TENTAREI aqui mesmo nestas colunas e nestas mal traçadas linhas, vez por outra, variar o registro para não deixar o leitor dormir ou aborrecer-se demais. O leitor é testemunha que várias e várias vezes já deixei os bispos da América Latina para ocupar-me dos bispos do jogo de xadrez, e até para virar cambalhotas líricas a propósito de sonhos sonhados numa insônia em Lisboa e de uma viagem que não fiz a São Luís do Maranhão de Josué Montelo. O leitor está aí para dizer que não minto e que até já cheguei ao despropósito de escrever em versos o resultado de um eletrocardiograma.


MAS passado o delírio, terminado o intermezzo, arrematada a acrobacia, volto ao avental de plantão no serviço de testemunho em razão de dois amores devorantes que não me deixam descanço. O primeiro é o amor do Amor, que sempre deve ser primeiro, total, absoluto, para que os outros tenham direito à mesma doce denominação. A razão essencial e principal de nossa luta há de ser Deus, primeiro servido, Deus, primeiro amado; a razão imediatamente derivada, e mais fácil de explicar porque está ao alcance de nossos sentidos, é a piedade por todos os pobres, pobres em espírito, que vemos no mundo de hoje entregues ao Minotauro do tempo. Dói, e como dói! Ver uma criança, uma flor metida nessa máquina de desidratar que é nosso século. Dói pensar nas criancinhas da América Latina quando vemos que os seus ferozes defensores pretendem engradá-las sob a condição de perder suas almas e quando sabemos que nem engordá-las conseguirão com panelas vazias. Pauvres gens. Pauvres gens, escrevia nas margens dos livros o grande Jacques Bainville que parecia um aristocrata triple sec.


A NÓS também, quando lutamos em defesa dos valores de uma civilização agonizante, estamos sempre pensando em gente, em pauvres gens, pobres ou ricos, que o mundo tritura, que os maus levitas abandonam em favor de um ideal abstrato. Nosso Senhor, do alto da Cruz ex-cathedra, disse: "Sitio". Tenho sede, sede de almas, sede de todas as almas que deveriam animar os corpos dos vivos para o itinerário marcado com Sangue, e que são transviados por aqueles mesmos que os deviam proteger.

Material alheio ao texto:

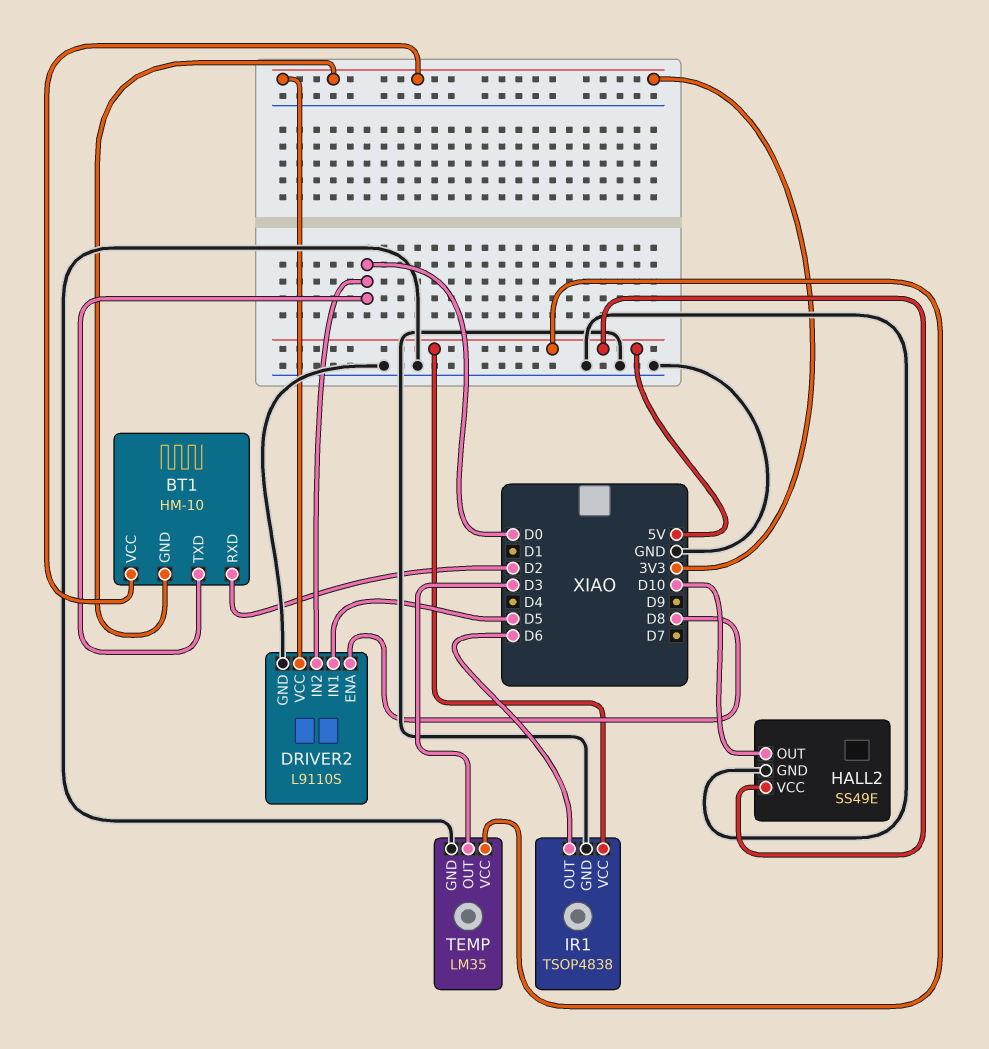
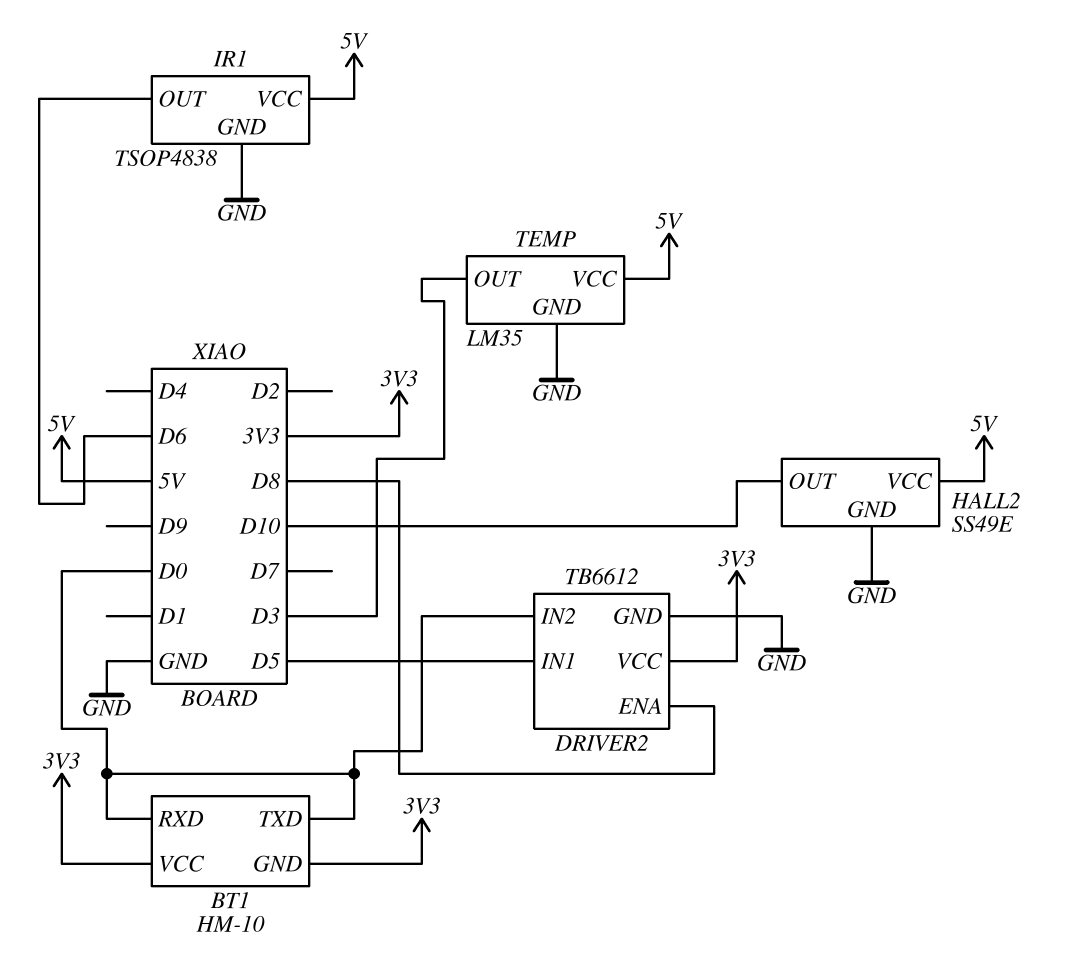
BT1 pin RXD: D2 -> D0
DRIVER2: L9110S -> TB6612

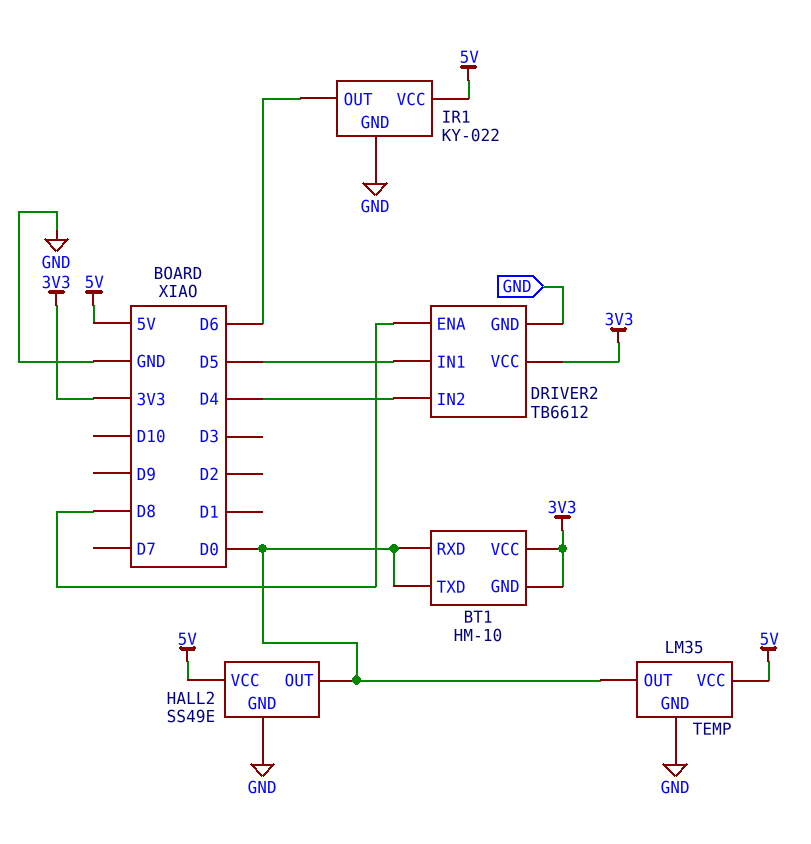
DRIVER2 pin IN2: D0 -> D4
HALL2 pin OUT: D10 -> D0
IR1: TSOP4838 -> KY-022
TEMP pin OUT: D3 -> D0

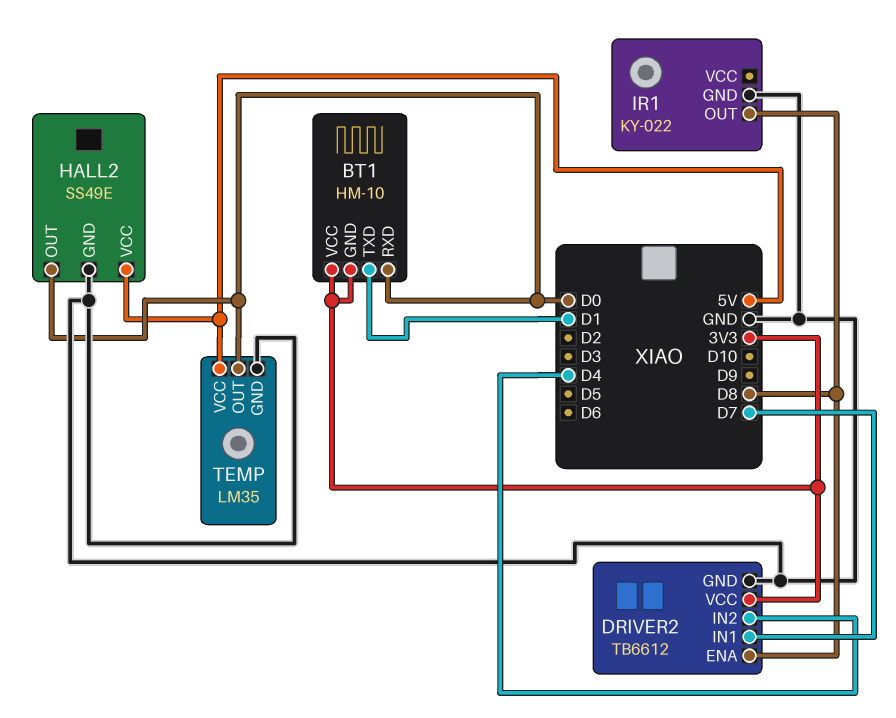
BT1 pin TXD: D0 -> D1
DRIVER2 pin IN1: D5 -> D7
IR1 pin OUT: D6 -> D8
IR1 pin VCC: 5V -> none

ESSA é a razão de nossa luta. Quando eventualmente puxo a corda do sino e denuncio os encontros de jovens que degeneram em orgias litúrgicas, não é para vos molestar senhores bispos e arcebispos, não é para vos aborrecer que puxo a corda do sino: é porque, não sendo embora padre, tenho entranhas de pai, entranhas de padre, e não posso ver um moço sem entrever um filho, nem posso conhecer tais escândalos sem me afligir com as crianças que se degradam, que se aviltam, que se perdem. Vejo, nesta altura, que abusei demais do exemplo paulino, que nos permite e até nos aconselha a própria apologia quando ela se torna necessária ao serviço de Deus.


MAS por hoje, leitor, "altro non vi dico per lo poco tempo que ho. Permanete nella santa e dolce dilezione di Dio. Gesú Dolce Gesù Aurore."


CATARINA de Sena escrevia a seu diretor e dirigido frei Raimundo Cápua, e dizia-lhe que ele não quereria ter mais um minuto de descanso se pudesse entrever, num clarão, o valor e a beleza de uma alma imortal. Consumir-se-ia no serviço da salvação das almas pedido pelo Cristo agonizante: "Tenho sede".


E AGORA nós, pensando no que já fizemos com a corda do sino, o que nos pesa mais não é a lembrança desta ou daquela demasia, é antes, a lembrança dos minutos omitidos no trabalho de nosso sedento Senhor.